With Armenia-Azerbaijan Peace Process Ongoing, U.S. Encourages Finalized Agreement
Author: Nicholas Castillo
10/23/2024
For over a year now, Armenia and Azerbaijan have been working towards a final peace and normalization agreement, ending over 30 years of conflict between the two nations. The United States has played a relatively muted role, hosting a few rounds of tri-lateral talks but little else. However, Washington now seems interested in upping its involvement, reaching out to Azerbaijan’s President Ilham Aliyev and promising to provide incentives for a final resolution to the long-standing conflict.
On October 21, Senior Director for Europe at the National Security Council, Michael Carpenter, arrived in Baku. On behalf of U.S. President Joe Biden, Carpenter delivered a letter addressed to Aliyev. In the letter, Biden states that he is “pleased to see that your nation and Armenia have made steady progress toward finalizing a peace agreement” and underscores that the “United States stands ready to support a durable and dignified peace between Azerbaijan and Armenia that would finally put to rest centuries of conflict.” The document also references the increased potential for trade and regional connectivity that would follow a peace agreement.
Biden described in the letter that a resolution will “require creativity and compromise on all sides” and encouraged Aliyev to finalize an agreement by the end of the year.
Carpenter also briefed Aliyev on the steps the United States was willing to take to encourage the parties to sign a peace agreement.
In response, President Aliyev re-iterated his position that “Armenia's constitutional claims against Azerbaijan are the main obstacle to signing a peace treaty.” Azerbaijan’s foreign minister, who spoke with Aliyev after the meeting with Carpenter, picked up on this theme, arguing that “the most serious obstacle to signing a final peace agreement is the continuation of territorial claims against Azerbaijan in a number of legal and political documents of this country, especially in the Constitution of Armenia.”

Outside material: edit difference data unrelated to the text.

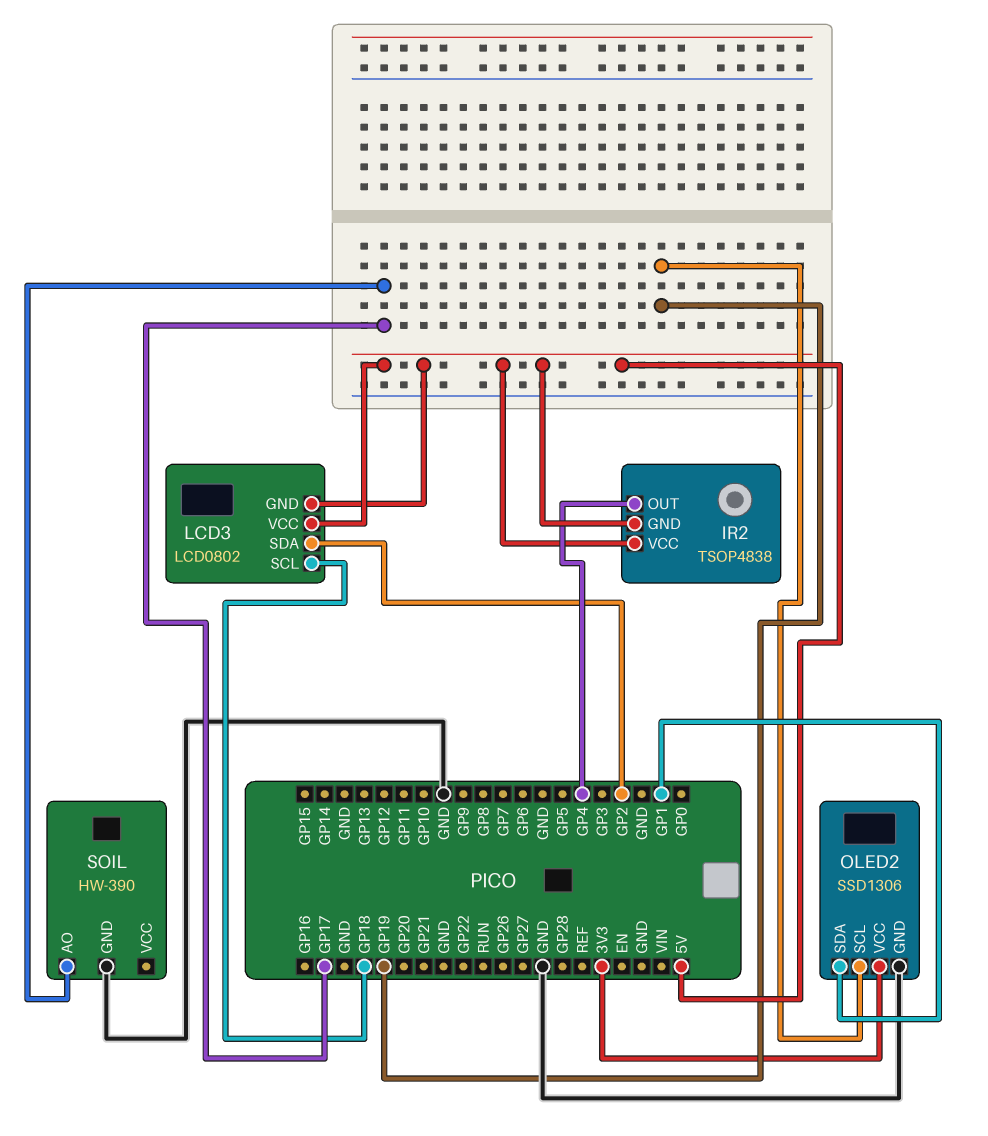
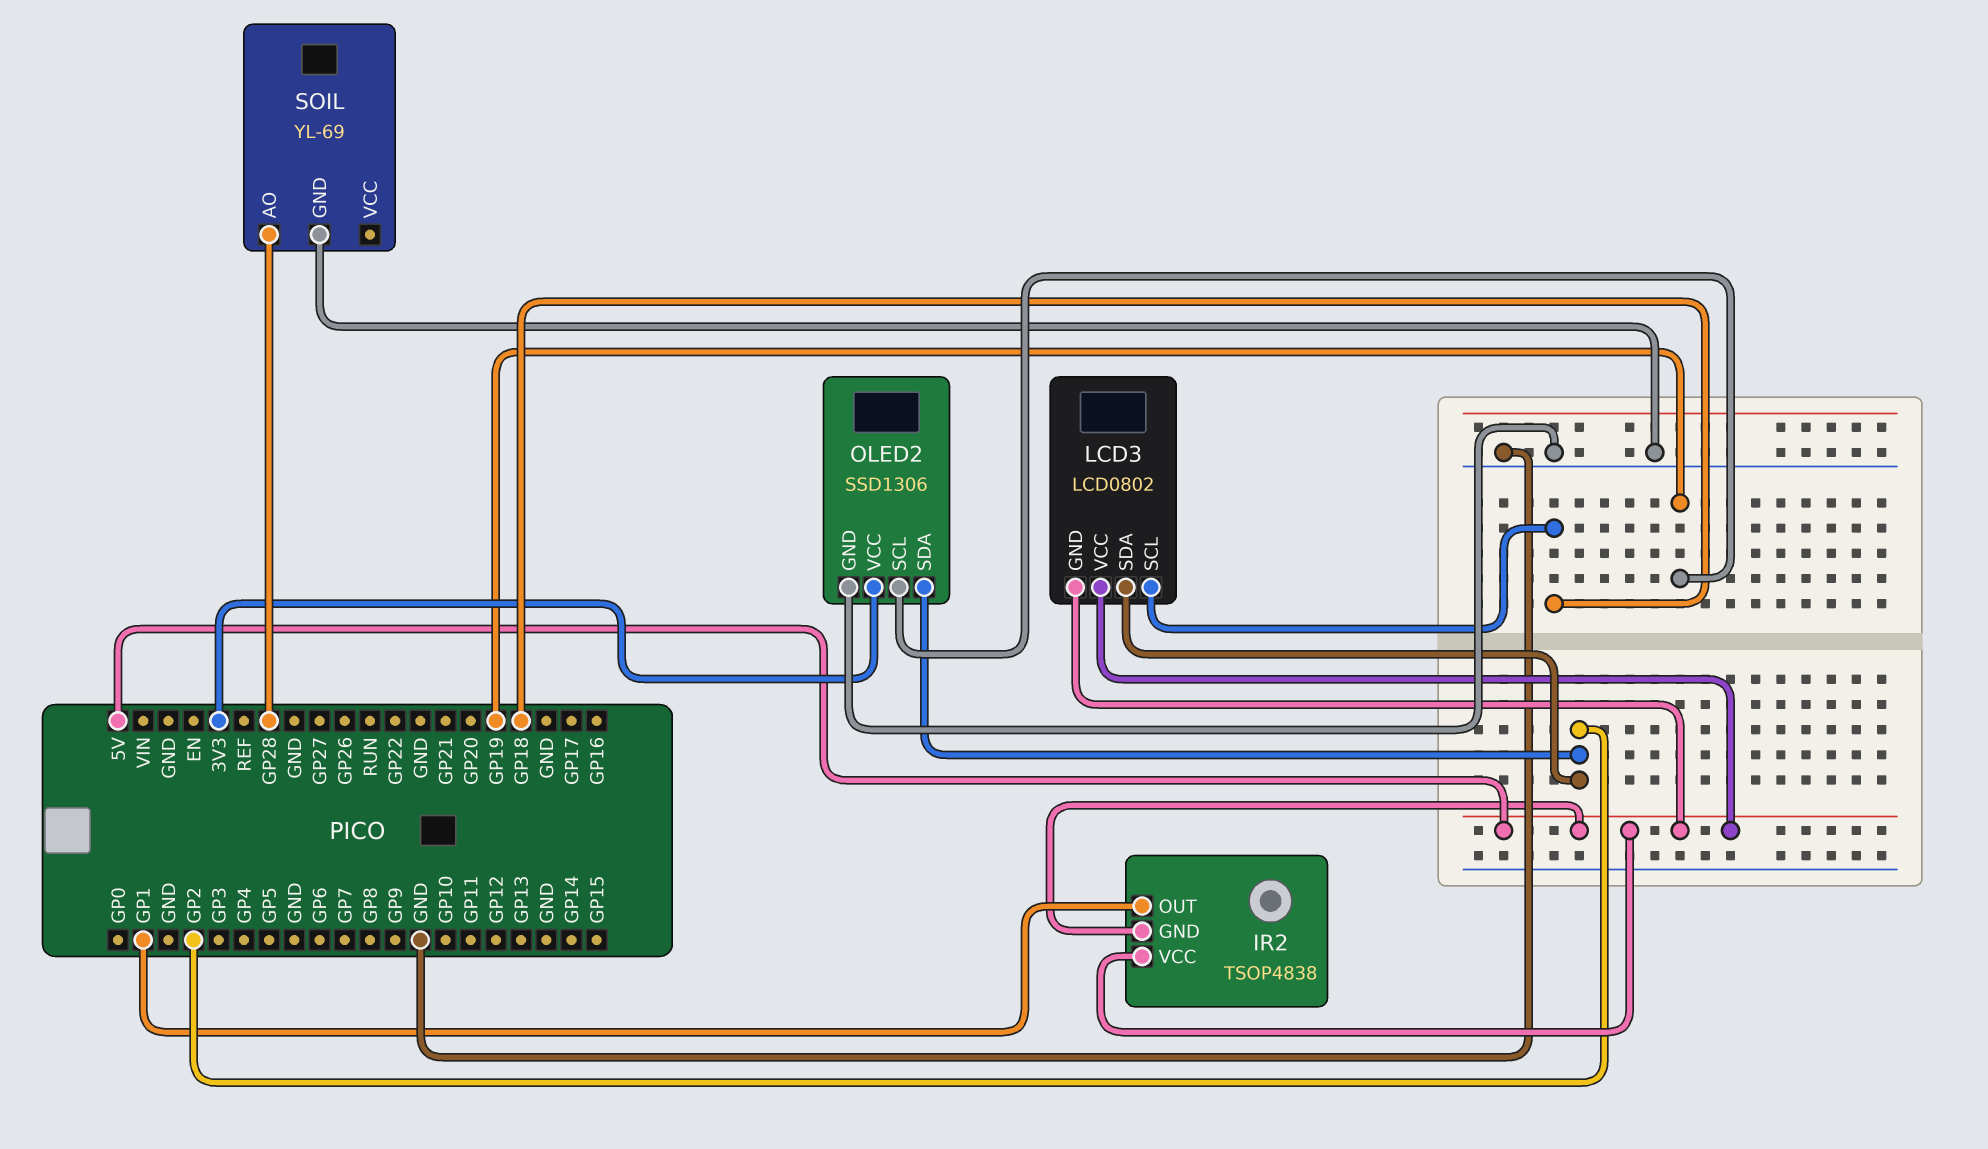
IR2 pin OUT: GP4 -> GP1
OLED2 pin SDA: GP1 -> GP2
SOIL: HW-390 -> YL-69
SOIL pin AO: GP17 -> GP28

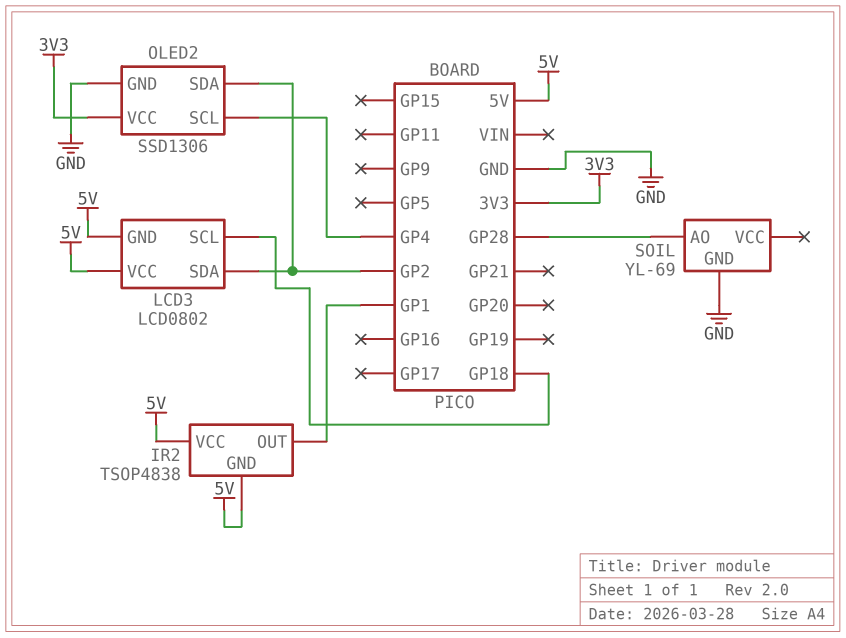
OLED2 pin SCL: GP19 -> GP4

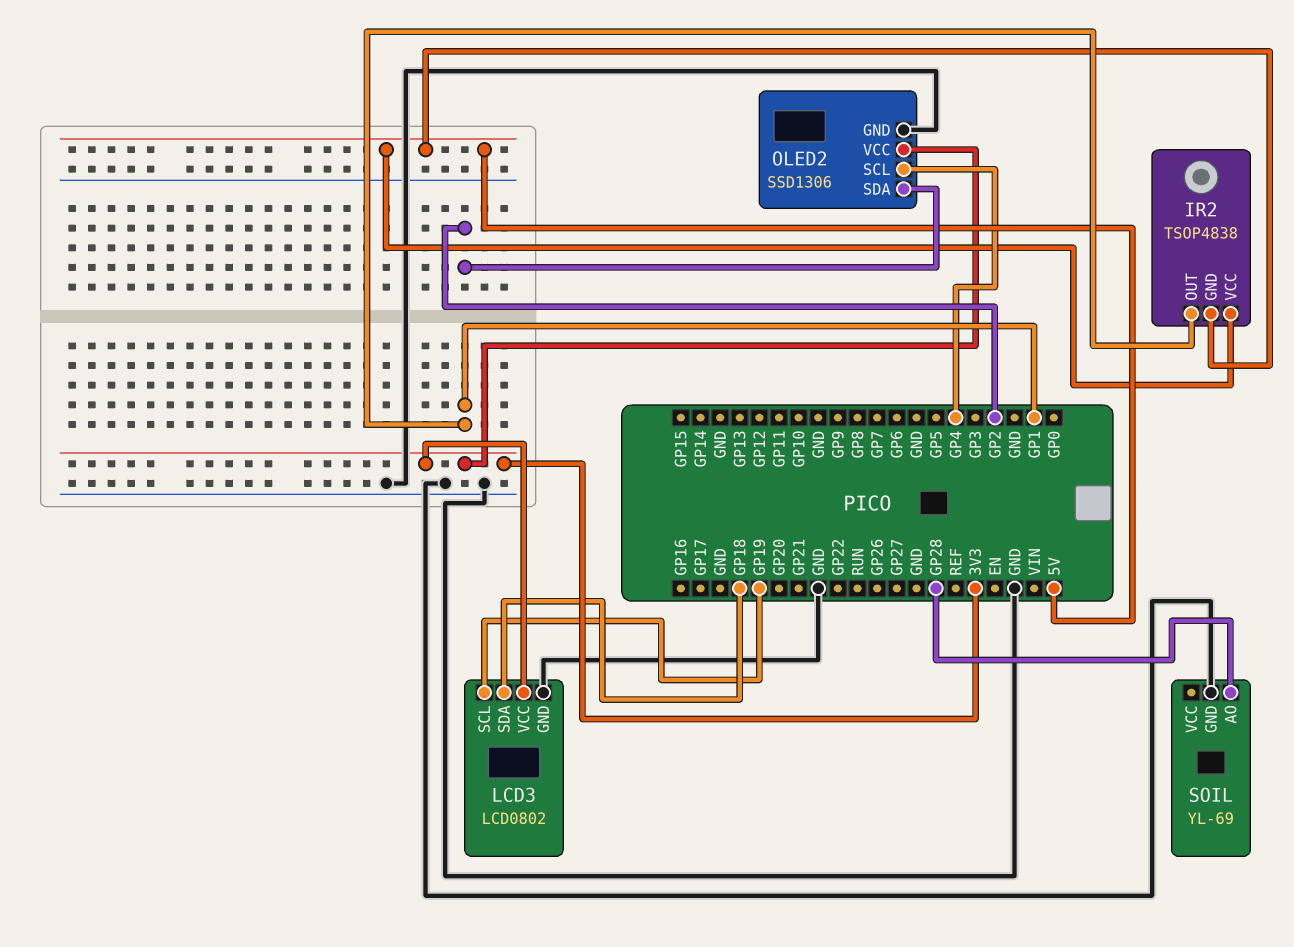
LCD3 pin GND: 5V -> GND
LCD3 pin SCL: GP18 -> GP19
LCD3 pin SDA: GP2 -> GP18
LCD3 pin VCC: 5V -> 3V3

In the past, Armenian Prime Minister Nikol Pashinyan has been responsive to the argument that Armenia should modify its constitution, which takes as its basis the 1990 Armenian declaration of independence which, in turn, lays claim to the region of Nagorno-Karabakh, internationally recognized as part of Azerbaijan. But a public referendum on the constitution, necessary to modify the document, will not be held until 2027, and new public polling demonstrates that most Armenians, 52%, oppose modifying the constitution compared to only 24% who support it.
In the meantime, recent months have seen some advances in the peace process. Azerbaijan withdrew its goal of a transit-corridor through Armenia to its exclave, Nakhchivan, in August. Pashinyan visited his country’s border with Türkiye in July in an effort to publicize the potential benefits of Armenia normalizing relations with its neighbors. In September, Armenia’s highest court ruled that the constitution does not provide a binding claim to Nagorno-Karabakh. Since August, Armenian officials have stated they are ready to sign an agreement based on the principles agreed to thus far and expressed hopes in signing one before the COP 29 conference in Baku this November.
In recent months, both Armenian and Azerbaijani officials have spoken of the peace process with optimism. Biden’s letter to Aliyev could be read as another sign of optimism, or, alternatively, as expressing concern on the part of Washington that more encouragement is required. Regardless, however, the letter to Aliyev demonstrates that the United States is cognizant of the peace process and believes it has the potential to re-shape the future of a long-divided region.